しかもスチール製のロッカーだから、その声がビリビリ響いて、さらに大きな音に聞こえたりもする。
「どこから聞いたんですか…それ…」
「小児科の藤原先生と、橘先生がカフェで話してるのを、通りがかりの誰かが聞いちゃったんでしょー。もう、その話を知らない人は殆どいないんじゃないかな」
当の本人が、今初めてその事を他人が知っていると気付いたのに、周囲にはもうバレていたってことか。
何だか、順番がおかしくないか?

「ねえねえ、元宮さん!肝心の指輪は!?橘先生だったら、すっごいゴージャスなの買ってそうじゃない!?」
エンゲージリングを眺めていた同僚たちが、興味津々で今度はあかねに探りを入れている。

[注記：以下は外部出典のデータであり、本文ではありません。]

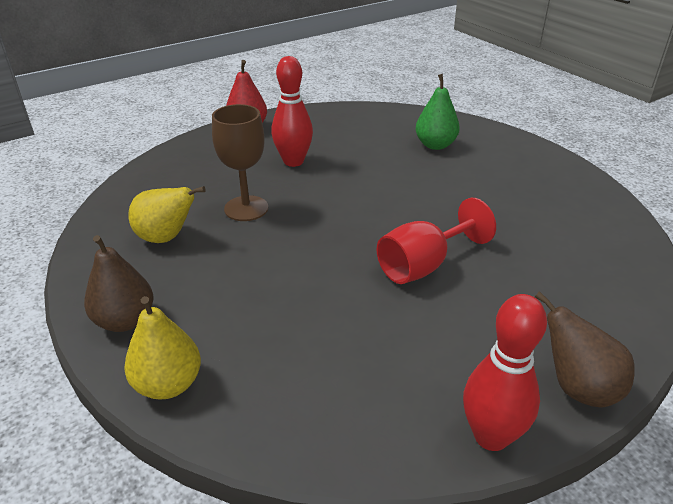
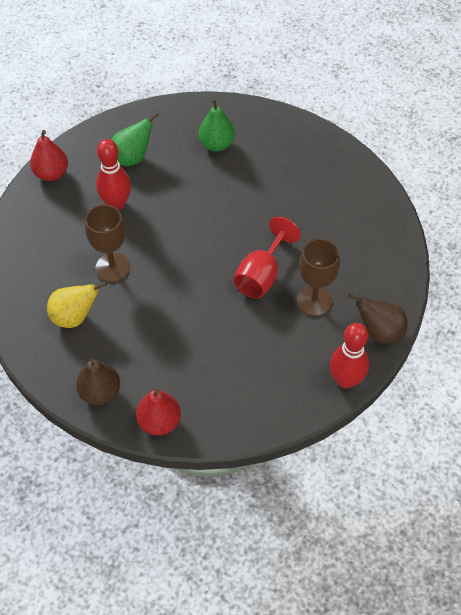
camera: 25 degrees left, 20 degrees up
(168, 384) = (159, 422): yellow pear -> red pear
(337, 135) = (133, 158): none -> green pear
(484, 315) = (314, 301): none -> brown goblet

だが、そんな彼女たちに、期待されるような答えは出来るはずもない。
「っていうかー、まだ買ってませんって。」
「ええっ!?だって婚約したんでしょう!?なのに指輪もらってないのー!?」
がっかりしたような、驚いたような、一様にそんな顔をしてあかねに視線を集中させる。
「だって、休みとか合わないから、買いに行けないんですよ…。」
微妙にずれてしまう、互いの休日スケジュール。夜勤だったり出張だったり、二人の時間を引き裂くものは数知れず。

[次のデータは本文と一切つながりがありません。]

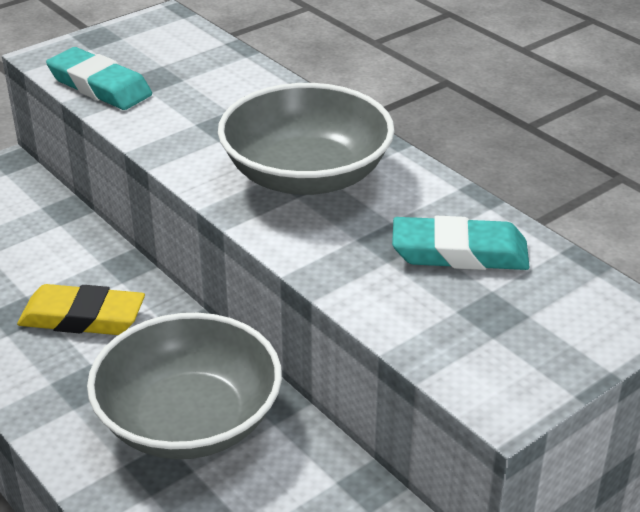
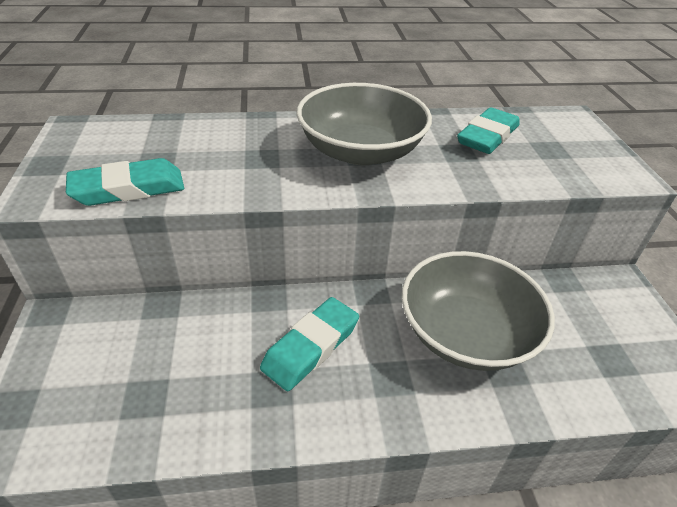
camera: 60 degrees left, 5 degrees up
(82, 317) = (311, 347): yellow eraser -> turquoise eraser

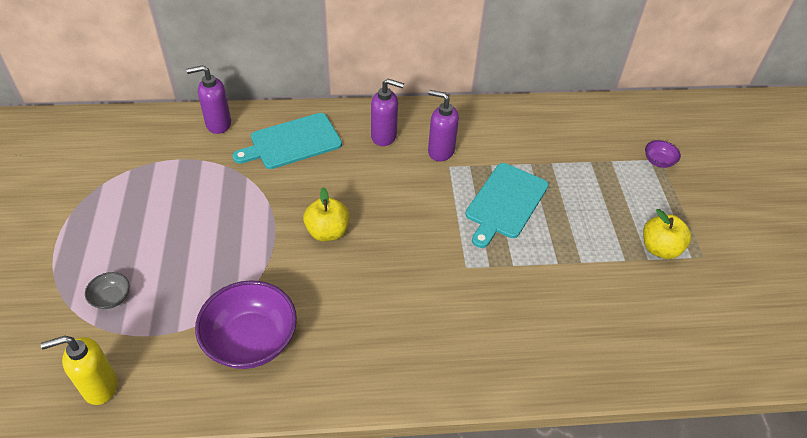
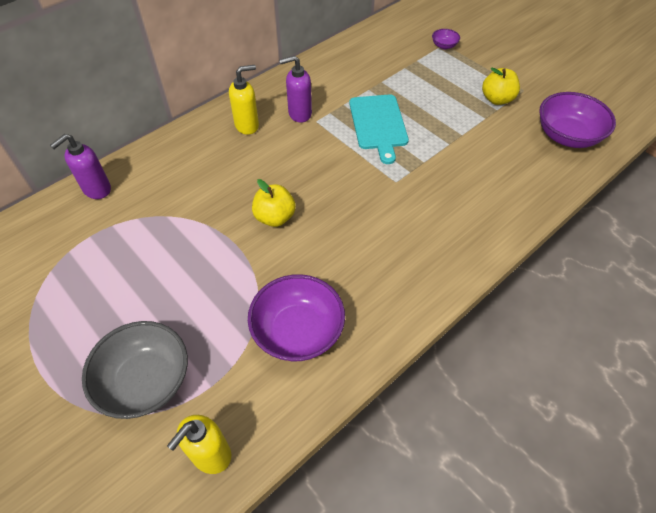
camera: 35 degrees left, 5 degrees up
(111, 298) = (146, 381): grey bowl -> grey bowl, size x2.21
(292, 142) = (177, 168): turquoise cutting board -> none
(384, 136) = (247, 125): purple soap dispenser -> yellow soap dispenser
(702, 334) = (567, 136): none -> purple bowl

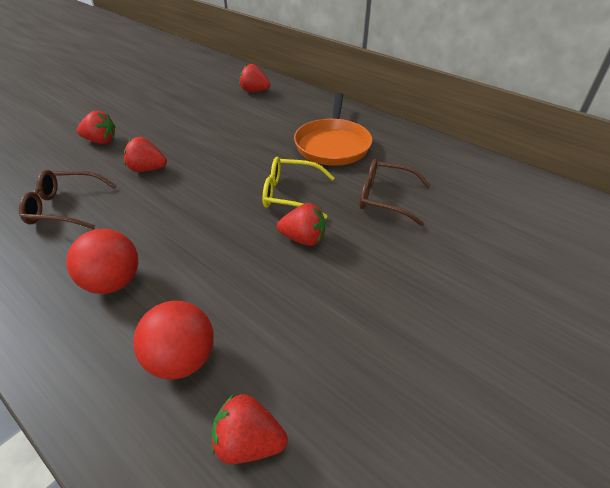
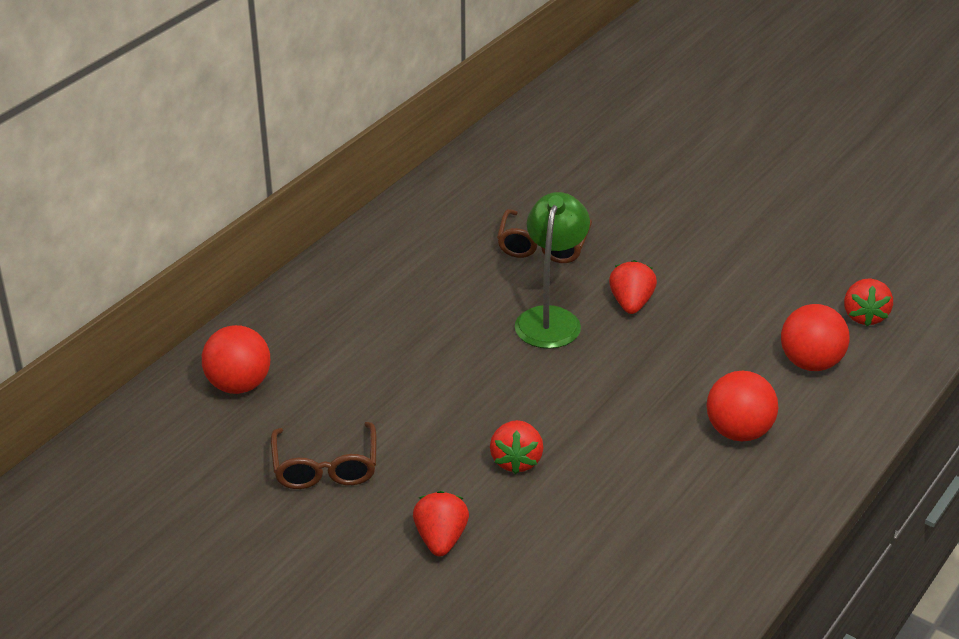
camera: 95 degrees left, 5 degrees down
(65, 207) = (624, 518): brown glasses -> brown glasses (325, 467)
(254, 91) = (239, 385): red strawberry -> red ball
(290, 194) = (550, 318): yellow glasses -> green lamp
(332, 145) = (424, 288): orange pan -> none

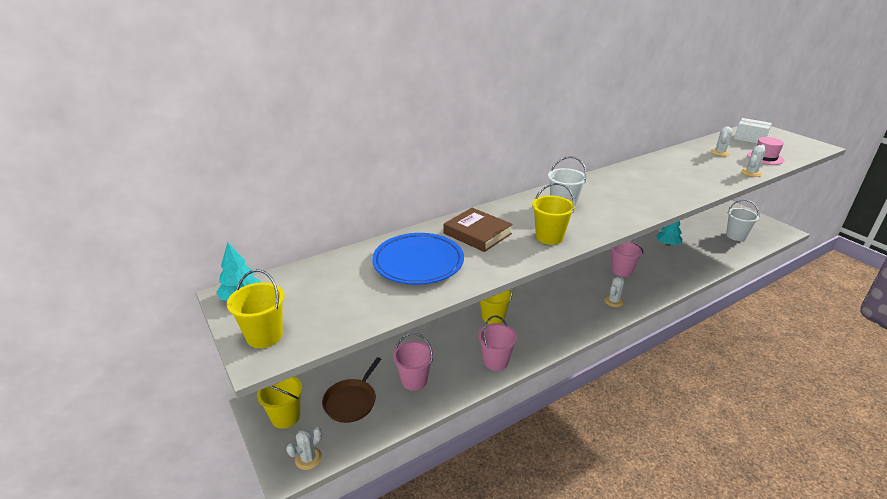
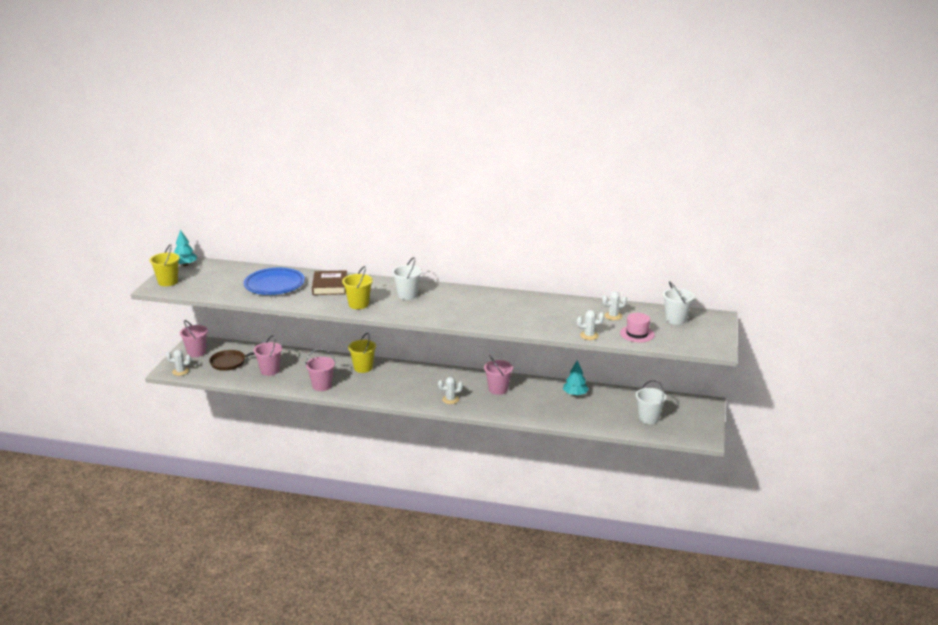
camera: 45 degrees right, 5 degrees down
(285, 417) = (196, 352): yellow bucket -> pink bucket
(750, 139) = (676, 319): white box -> white bucket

毎日仕事場では一緒なのに、プライベートは上手く行かない。
何て微妙な関係なんだろう。
「もー!のんびりしてると、どんどん先にみんな結婚しちゃうよ!?」
「そんなあ…ちょっと待ってて下さいよ!」
冗談めいた明るい笑い声と、賑やかな空気がロッカールームに漂っていた。


そして………こうしてまた、この店の前に立っている。
『はあ…。私、いつになったら、こんなドレスを着られるんだろうなあ…』
あの時はジョークに過ぎないと思っていたけれど、もしかしたら本当にみんなに先を越されるかも?という気になってくる。
指輪もない。式の日取りもない。一緒にデートする時間もない。代わり映えのない、一人の休日。

「考えてもしょうがないか…。」
あかねは、独り言でそう自分に言い聞かせると、店のドアを押して中に入った。
目的もまた、いつも通り。
結婚式に"参列"するためのドレス選びが目的で。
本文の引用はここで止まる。